A chief ingredient of scientific progress is the ability of other scientists to reproduce our methods and, hopefully, our results. Therefore, our methods must be clearly explained and our techniques thoroughly practiced. Here we have tried to provide an easy-to-follow set of instructions for collecting and processing water samples. By carefully following the written instructions, you can be sure that the data you collect is comparable to data collected previously and any data collected in the future.
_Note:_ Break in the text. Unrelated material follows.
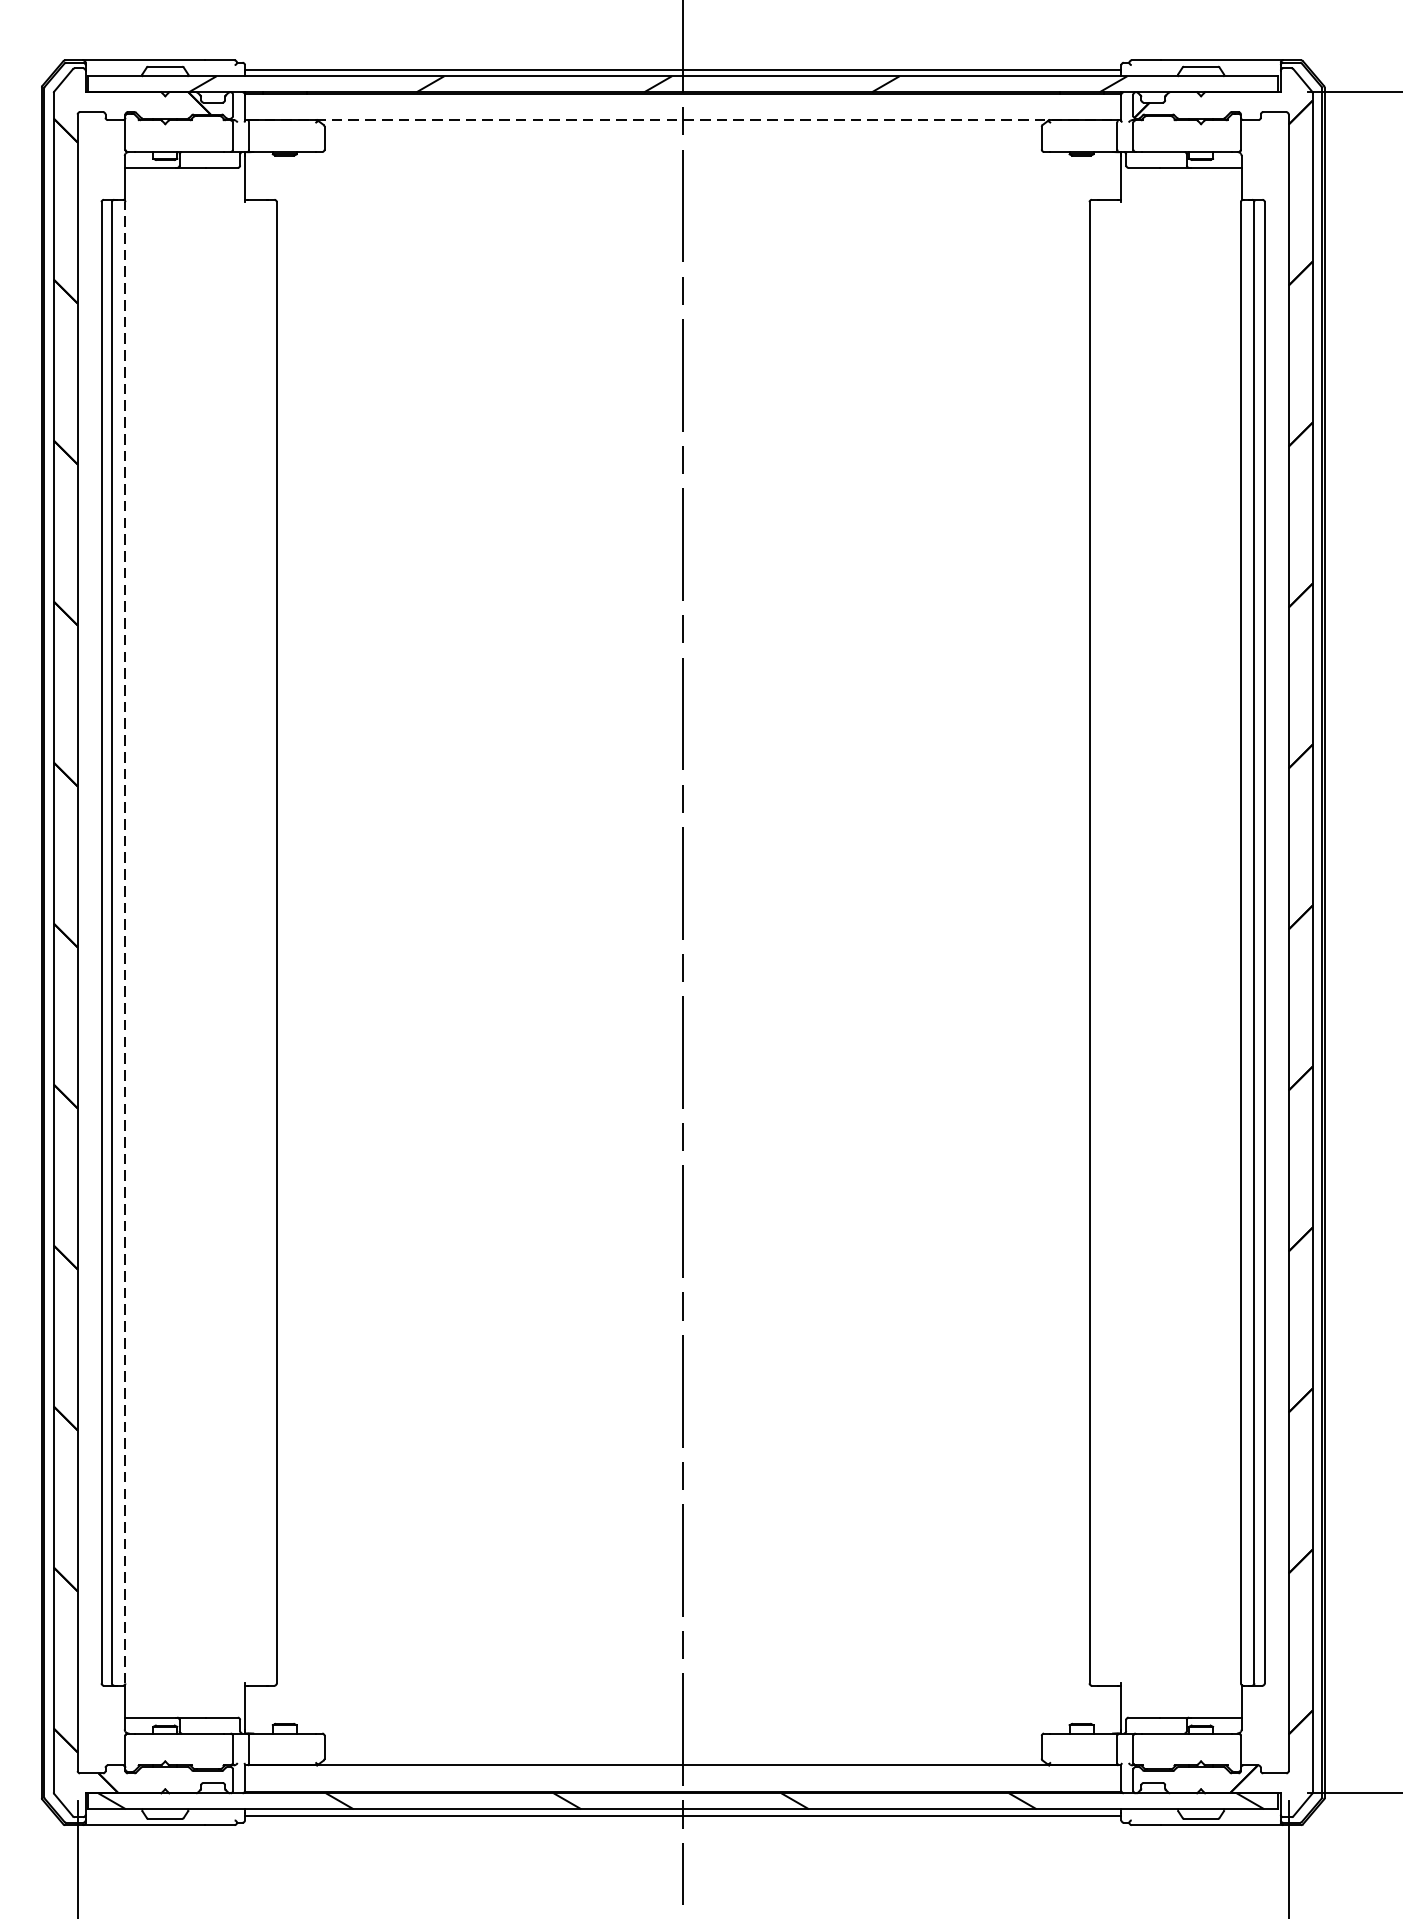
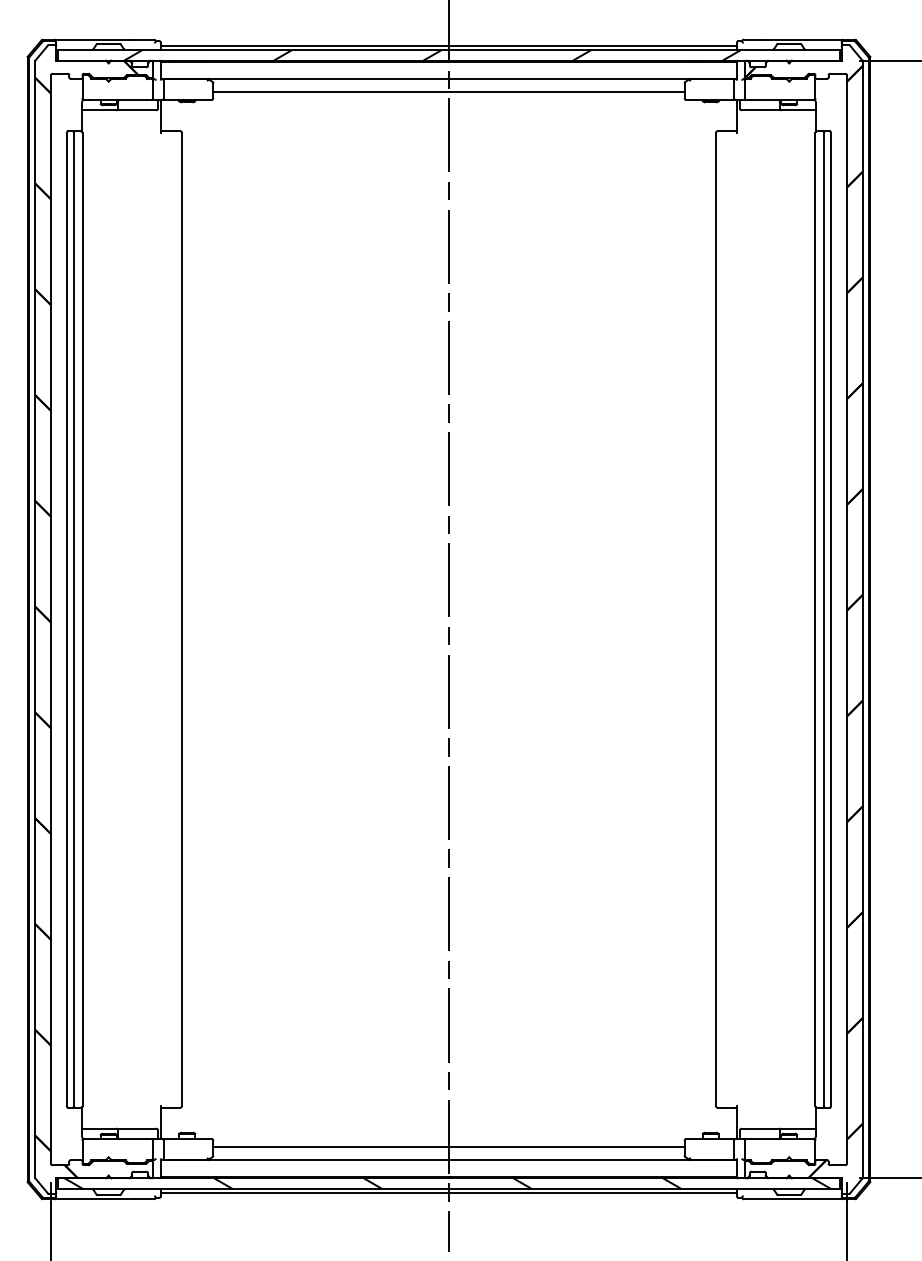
line: (682, 119) -> (448, 78), dashed -> solid
line: (682, 140) -> (448, 92), added
line: (125, 942) -> (82, 619), dashed -> solid
line: (682, 1744) -> (448, 1146), added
The techniques you use to process your sample are just as important as carefully following instructions for achieving reproducibility. Therefore, as in all things, practice makes perfect. In the weeks leading up to your field trip, you should have been practicing using all of the gear. Each of you should have mastered using each piece of equipment before coming to LUMCON.

CONTAMINATION

Many of our methods and techniques are designed specifically to avoid contamination of our samples and chemicals. For example, rinsing the sample containers thoroughly before collecting a sample is critical to avoid contaminating the sample with residues from previous samples. Just as important is the proper handling of chemicals to ensure that the reagents don’t become contaminated with sample water or with other reagents. This is important for two reasons. First, the methods we use are based on having pure chemical reagents. If our reagents are contaminated, our data are not useful and will not be reproducible by us or anyone else. Second, reagents are expensive and we need to preserve them for future samples. It is possible to ruin a whole bottle of reagent with a single drop of contaminant. Following these simple steps should eliminate the majority of contamination problems:

  1. Open only one reagent at a time and immediately recap the bottles with the same cap when done.
  2. Never touch the tip of a dropper bottle or pipette to the sample or the sample container.
  3. Rinse and dry sample containers thoroughly after use.

REPLICATION

When scientists conduct a study, they must realize that the environment is constantly changing and that measurements made on a given day or at a certain location may not apply to every day or every location. That is why we need to collect samples on different days and in different locations. This is known as replication. Ideally, it is best to have several samples from a single site so that we can be sure that the data we report accounts for differences in conditions and errors caused by improper techniques. Proper replication is part of the reason that we have several groups collect samples at each sampling site.

TEAM WORK

Scientists rarely work alone and must be able to function as part of a team. The team is responsible for making sure that each piece of data is collected properly for each sample. It is possible for team members to specialize on a single task and be responsible for that one task (e.g. collecting a sample or recording results). However, it is usually better if all team members can perform all the tasks. That way no one gets bored, no one gets stuck with a yucky job all the time, and the team isn’t stuck if one member cannot participate for some reason. As part of the Bayouside Classroom, you should know how to complete each step of the sample collection and processing. For example, we usually work in teams of five people and can divide the tasks among the five team members as such:

  • Task 1 (1 person): Sample collection and thermometer reading
  • Task 2 (1 person): Salinity measurement
  • Task 3 (2 people): Dissolved oxygen measurement
  • Task 4 (1 person): Data recorder

Tasks should be rotated at each sampling station so that the work is divided equally.